NVIDIA OpenACC Course - Lab 3
=============================
In this lab you will build upon the work on a Conjugate Gradient
solver from lab
2
to add explicit data management directives, eliminating the need to
use CUDA Unified Memory, and optimize the matvec
kernel using the
OpenACC loop
directive.
Now that we're running on the GPU and getting correct answers , let's apply our
knowledge of the code to help the compiler make better decisions about how to
parallelize our loops. We know from the allocate_3d_poisson_matrix
routine
that the most non-zero elements we'll have per row is 27. By examining the
compiler output, as shown below, we know that the compiler chose a vector
length of 128 for the matvec
loops. This means that with the
compiler-selected vector length of 128, 101 vector lanes (threads) will go
unused. Let's tell the compiler to choose a better vector length for these
loops.
matvec(const matrix &, const vector &, const vector &):
8, include "matrix_functions.h"
15, Generating present(row_offsets[:],cols[:],Acoefs[:],xcoefs[:],ycoefs[:])

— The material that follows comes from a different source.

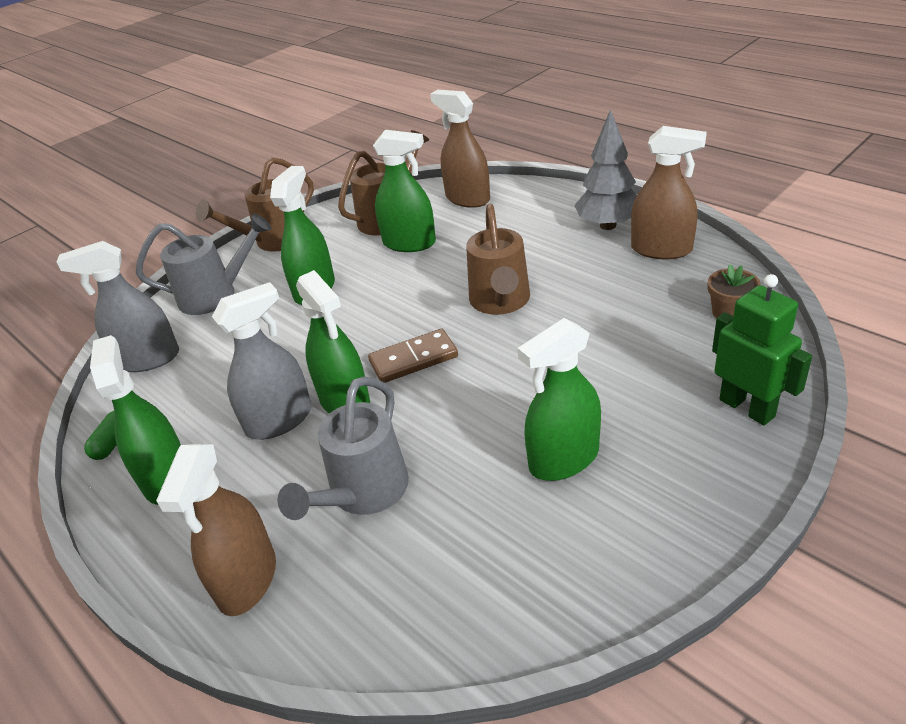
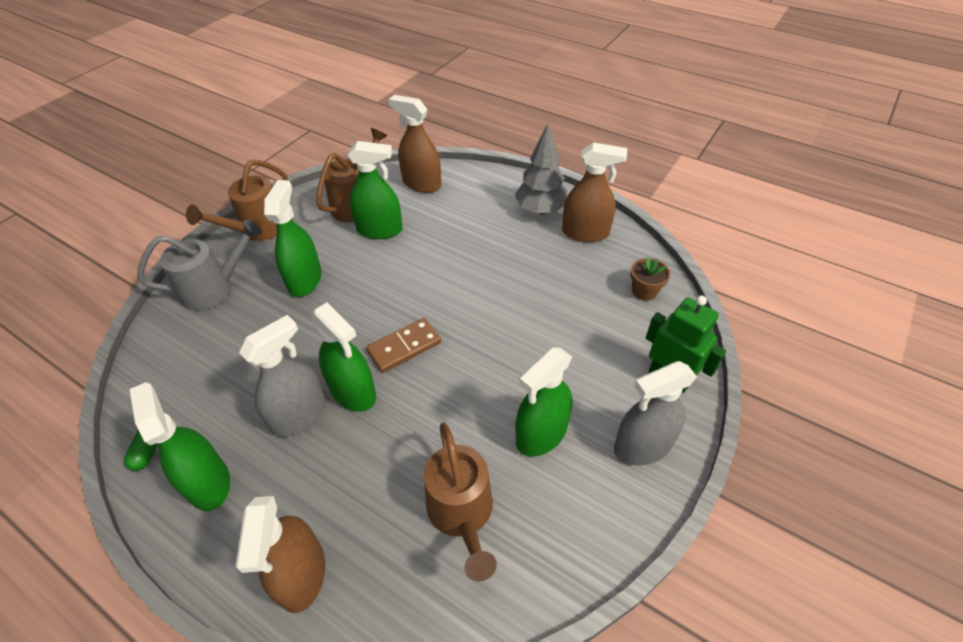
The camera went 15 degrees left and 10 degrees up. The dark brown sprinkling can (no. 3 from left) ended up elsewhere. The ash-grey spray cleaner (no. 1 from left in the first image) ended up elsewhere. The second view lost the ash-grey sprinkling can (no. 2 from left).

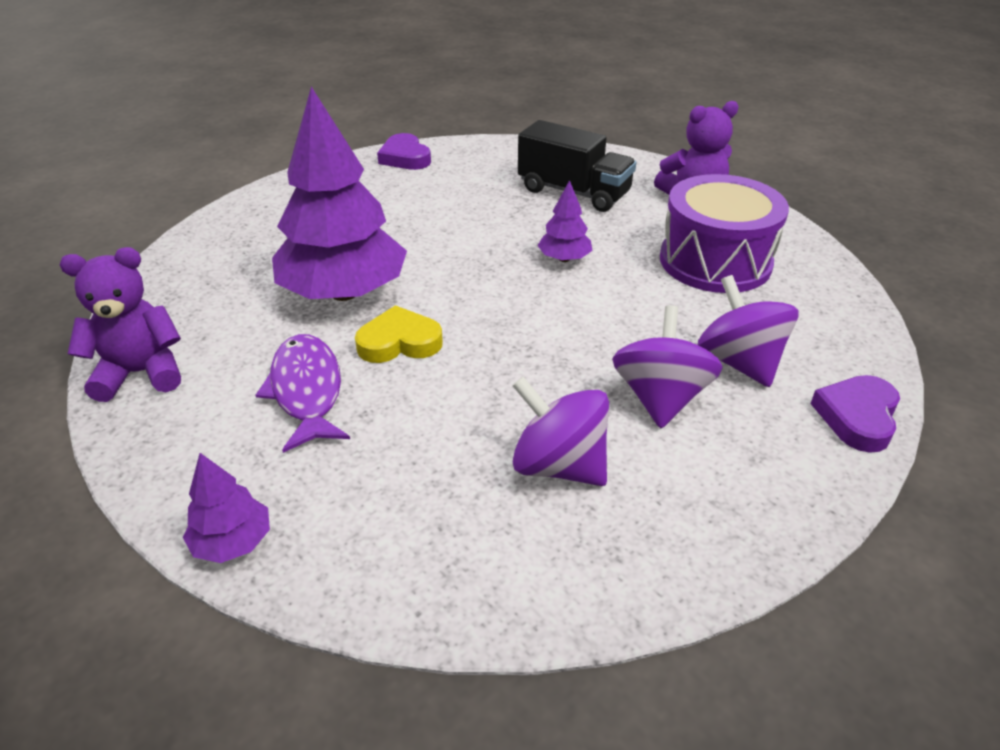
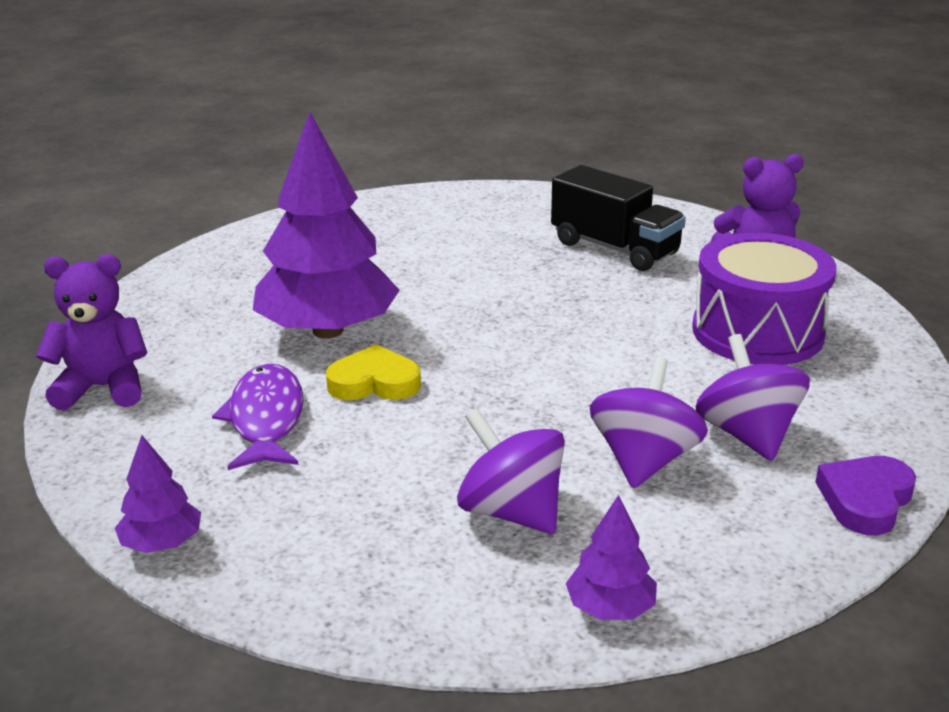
The camera went 10 degrees right and 10 degrees down. The royal purple toy tree (no. 3 from left) ended up elsewhere. The second view lost the royal purple love heart (no. 1 from left).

16, Loop is parallelizable
Accelerator kernel generated
Generating Tesla code
16, #pragma acc loop gang, vector(128) /* blockIdx.x threadIdx.x */
20, Loop is parallelizable
On an NVIDIA GPU the vector length must be a multiple of the warp size of the
GPU, which on all NVIDIA GPUs to-date is 32. This means that the closest vector
length we can choose is 32. Depending on whether the code uses kernels
or
parallel loop
, we can specify the vector length one of two ways.
When using the kernels
directive, the vector length is given by adding
vector(32)
to the loop we want to use as the vector
loop. So for our
matvec
loops, we'd apply the vector length as shown below.
#pragma acc kernels present(row_offsets,cols,Acoefs,xcoefs,ycoefs)
{
for(int i=0;i<num_rows;i++) {
double sum=0;
int row_start=row_offsets[i];
int row_end=row_offsets[i+1];
#pragma acc loop device_type(nvidia) vector(32)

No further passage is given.